Ajax request¶
TYPO3 Core ships an API to send Ajax requests to the server. This API is based on the fetch API, which is implemented in every modern browser (for example, Chrome, Edge, Firefox, Safari).
Prepare a request¶
New in version 13.0: Native URL-related objects (URL
and URLSearchParams
) can be used.
To be able to send a request, the module @typo3/core/ajax/ajax-request.js
must be imported. To prepare a request, create a new instance of
AjaxRequest
per request and pass the URL as the constructor argument:
import AjaxRequest from "@typo3/core/ajax/ajax-request.js";
let url = 'https://example.org/my-endpoint';
// or:
let url = new URL('https://example.org/my-endpoint');
let request = new AjaxRequest(url);
The API offers a method withQueryArguments()

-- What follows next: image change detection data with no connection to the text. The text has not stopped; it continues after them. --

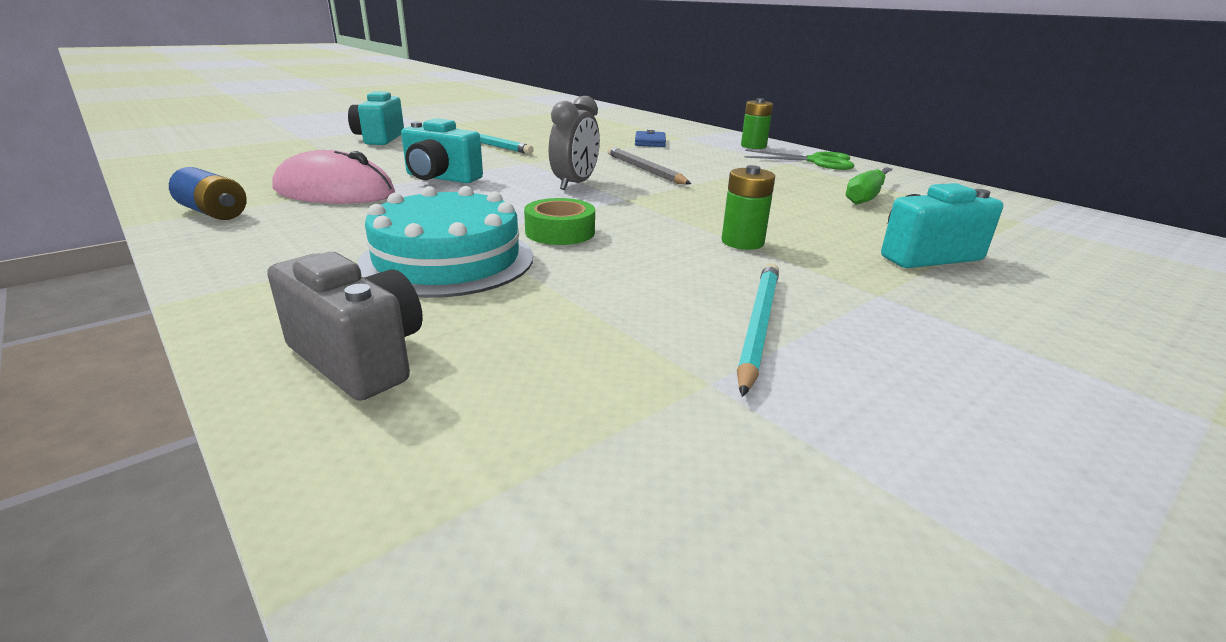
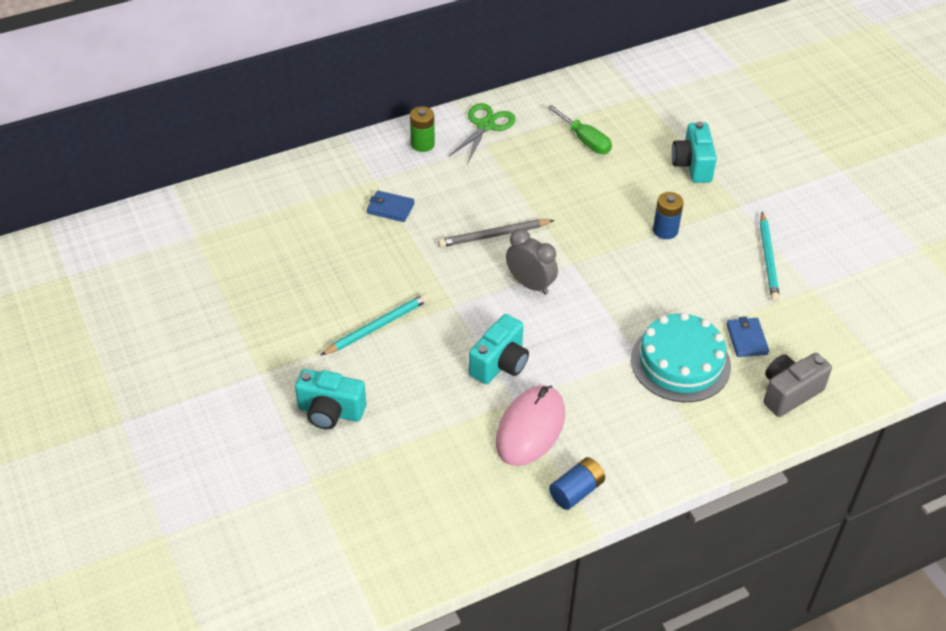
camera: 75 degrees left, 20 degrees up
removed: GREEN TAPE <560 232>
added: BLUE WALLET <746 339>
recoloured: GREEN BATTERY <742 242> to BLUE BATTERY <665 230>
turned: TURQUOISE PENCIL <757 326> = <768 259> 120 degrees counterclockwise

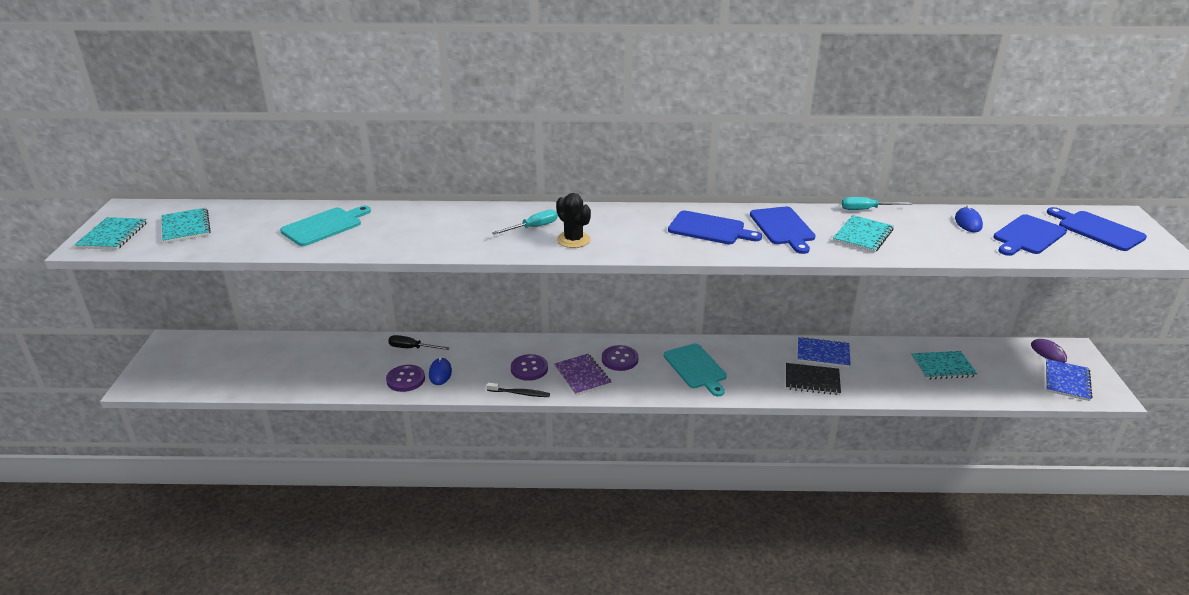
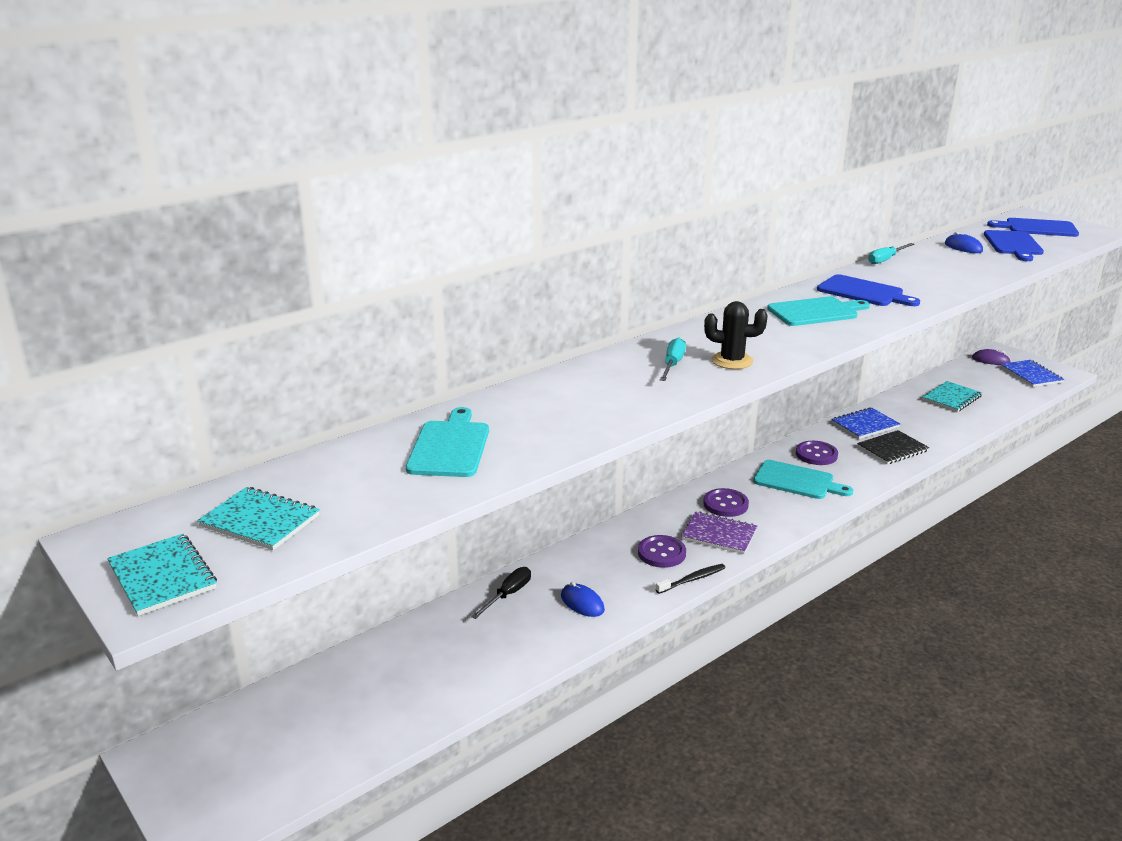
camera: 40 degrees left, 5 degrees down
removed: TURQUOISE NOTEBOOK <863 235>
moved: PURPLE BUTTON <405 379> to <816 454>
recoloured: BLUE CUTTING BOARD <709 229> to TURQUOISE CUTTING BOARD <815 312>
turned: BLACK SCREWDRIVER <412 348> = <508 595> 150 degrees clockwise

which allows to attach a query
string to the URL. This comes in handy, if the query string is programmatically
generated. The method returns a clone of the AjaxRequest
object. It is
possible to pass either strings, arrays or objects as an argument.
Example:
import AjaxRequest from "@typo3/core/ajax/ajax-request.js";
let request = new AjaxRequest('https://example.org/my-endpoint');
let queryArguments = {
foo: 'bar',
bar: {
baz: ['foo', 'bencer']
}
};
// or:
let queryArguments = new URLSearchParams({
foo: 'bar',
baz: {
baz: ['foo', 'bencer']
}
});
request = request.withQueryArguments(queryArguments);
// The query string compiles to ?foo=bar&bar[baz][0]=foo&bar[baz][1]=bencer
The method detects whether the URL already contains a query string and appends the new query string in a proper format.
Send a request¶
The API offers some methods to actually send the request:
get()
post()
put()
delete()
Each of these methods set the corresponding request method (GET, POST, PUT,
DELETE). post()
, put()
and delete()
accept the following
arguments:
- data¶
- Required
true
- Type
string | object
The payload to be sent as body in the request.
- init¶
- Required
false
- Type
object
- Default
{}
Additional request configuration to be set.
The method get()
accepts the init
argument only.
Example:
let promise = request.get();
Note
The API presets the request configuration with
{credentials: 'same-origin', signal: AbortController.signal}
.
The body of the request is automatically converted to a FormData object, if
the submitted payload is an object. To send a JSON-encoded object instead, set
the Content-Type
header to application/json
. If the payload is a string, no
conversion will happen, but it is still recommended to set proper headers.
Example:
import AjaxRequest from "@typo3/core/ajax/ajax-request.js";
let request = new AjaxRequest('https://example.org/my-endpoint');
const json = {foo: 'bar'};
let promise = request.post(json, {
headers: {
'Content-Type': 'application/json; charset=utf-8'
}
});
Handle the response¶
In the examples above promise
is, as the name already spoils, a Promise
object. To fetch the actual response, we make use of then()
:
import AjaxRequest from "@typo3/core/ajax/ajax-request.js";
let request = new AjaxRequest('https://example.org/my-endpoint');
const json = {foo: 'bar'};
let promise = request.post(json, {
headers: {
'Content-Type': 'application/json; charset=utf-8'
}
});
promise.then(async function (response) {
const responseText = await response.resolve();
console.log(responseText);
});
response
is an object of type AjaxResponse
shipped by TYPO3
(@typo3/core/ajax/ajax-response.js
). The object is a simple wrapper for
the original Response object. AjaxResponse
exposes the following
methods which eases the handling of responses:
resolve()
Returns the correct response based on the received
Content-Type
header, either plaintext or a JSON object.raw()
Returns the original Response object.
Of course, a request may fail for various reasons. In such case, a second
function may be passed to then()
, which handles the exceptional case. The
function may receive a AjaxResponse
object which contains the original
response object.
import AjaxRequest from "@typo3/core/ajax/ajax-request.js";
let request = new AjaxRequest('https://example.org/my-endpoint');
const json = {foo: 'bar'};
let promise = request.post(json, {
headers: {
'Content-Type': 'application/json; charset=utf-8'
}
});
promise.then(async function (response) {
}, function (error) {
console.error(`The request failed with ${error.response.status}: ${error.response.statusText}`);
});
Hint
The fetch API handles responses with faulty statuses like 404 or 500 still
as "successful", but sets the response's ok
field to false
. The
Ajax API converts such responses into errors for convenience reasons.
Abort a request¶
In some cases it might be necessary to abort a running request. The Ajax API has
you covered them, an instance of AbortController is attached to each request.